Was wissen wir über Combs’ Verteidigung?

Combs’ Team argumentiert, dass sein Privatleben kriminalisiert werde. Er sei polyamor, „kinky“, eifersüchtig und Teil der Swinger-Szene. Sie räumen häusliche Gewalt ein, betonen jedoch: „Häusliche Gewalt ist kein Menschenhandel.“

Die Verteidigung betont, die Opfer seien erwachsene Frauen gewesen, die Entscheidungen selbst getroffen hätten. Zeugen sagten aus, Combs habe hohe Arbeitsmoral und seine Privatsphäre sei mit dem Beruf verwoben. Das sei kein Verbrechen.

Einziger bislang angekündigter Verteidigungszeuge ist Psychiater Dr. Sasha Bardey, der die Aussagen von Dr. Dawn Hughes entkräften soll.

Was ist mit Opfer-3 und Opfer-5?

Kurz vor Prozessbeginn verschwand die mutmaßliche „Opfer-3“ aus dem Fall. Sie tauchte erstmals in einer Anklage im März auf. Anders als Ventura oder Jane war sie keinem konkreten Tatbestand zugeordnet. Die Staatsanwaltschaft beschuldigte Combs, sie unter einem Liebesvorwand zur Prostitution gezwungen zu haben.

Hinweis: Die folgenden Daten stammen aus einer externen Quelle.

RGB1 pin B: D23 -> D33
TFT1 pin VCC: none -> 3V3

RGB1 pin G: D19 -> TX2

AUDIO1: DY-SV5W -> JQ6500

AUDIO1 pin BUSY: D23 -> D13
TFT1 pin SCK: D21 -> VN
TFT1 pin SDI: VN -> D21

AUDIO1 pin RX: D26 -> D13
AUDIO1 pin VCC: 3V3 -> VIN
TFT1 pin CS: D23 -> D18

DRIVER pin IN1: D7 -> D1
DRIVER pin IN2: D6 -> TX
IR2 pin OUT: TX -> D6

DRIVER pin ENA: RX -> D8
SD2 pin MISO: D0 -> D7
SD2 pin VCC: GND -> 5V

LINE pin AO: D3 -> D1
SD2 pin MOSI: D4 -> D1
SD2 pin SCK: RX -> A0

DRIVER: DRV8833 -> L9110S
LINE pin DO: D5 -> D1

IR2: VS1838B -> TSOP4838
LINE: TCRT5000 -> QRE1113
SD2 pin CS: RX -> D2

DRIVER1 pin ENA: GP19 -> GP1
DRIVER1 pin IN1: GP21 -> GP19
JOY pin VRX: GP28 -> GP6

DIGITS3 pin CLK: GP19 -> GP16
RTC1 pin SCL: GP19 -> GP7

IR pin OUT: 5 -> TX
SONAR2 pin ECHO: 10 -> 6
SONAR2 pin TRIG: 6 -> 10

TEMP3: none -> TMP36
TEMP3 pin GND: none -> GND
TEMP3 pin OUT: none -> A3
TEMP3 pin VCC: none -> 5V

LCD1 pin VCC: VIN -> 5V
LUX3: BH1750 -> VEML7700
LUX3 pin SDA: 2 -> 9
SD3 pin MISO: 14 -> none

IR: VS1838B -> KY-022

Ende April stimmte sie einer Aussage unter Klarnamen zu, war dann aber unauffindbar. Später wurde bestätigt: Es handelt sich um „Gina“, eine On-Off-Freundin Combs’. Sie war ein ständiger Streitpunkt zwischen Ventura und Combs.

Eine SMS eines Sicherheitschefs an Combs aus 2015, in der er warnt, Combs würde bei einem Polizeieinsatz „100 Prozent festgenommen“, durfte nicht als Beweis eingebracht werden.

Ob „Opfer-5“ noch aussagen wird, ist unklar. Die Person wurde nicht namentlich genannt, Verteidiger beanstandeten jedoch Teile der Aussage. Ein Richter ordnete an, dass diese nur eingeschränkt zulässig sei.

Spielten Zivilklagen eine Rolle im Strafverfahren?

Neben dem Strafverfahren drohen Combs über 50 Zivilklagen. Mehr als ein Dutzend davon betreffen Vorfälle zwischen 2004 und 2024. Doch diese spielten im Strafprozess bislang kaum eine Rolle.

Einzige Ausnahmen: Die Designerin Bryana „Bana“ Bongolan und Ex-Bad-Boy-Künstlerin Dawn Richard. Beide stützten Venturas Aussagen.

Richard durfte nicht über eigene Vorwürfe gegen Combs sprechen. Bongolan hingegen erzählte von Kontrollsucht, Überwachung, einem Messerwurf und Todesdrohungen. Combs soll sich „Teufel“ genannt haben und sie beinahe vom Balkon gestoßen haben.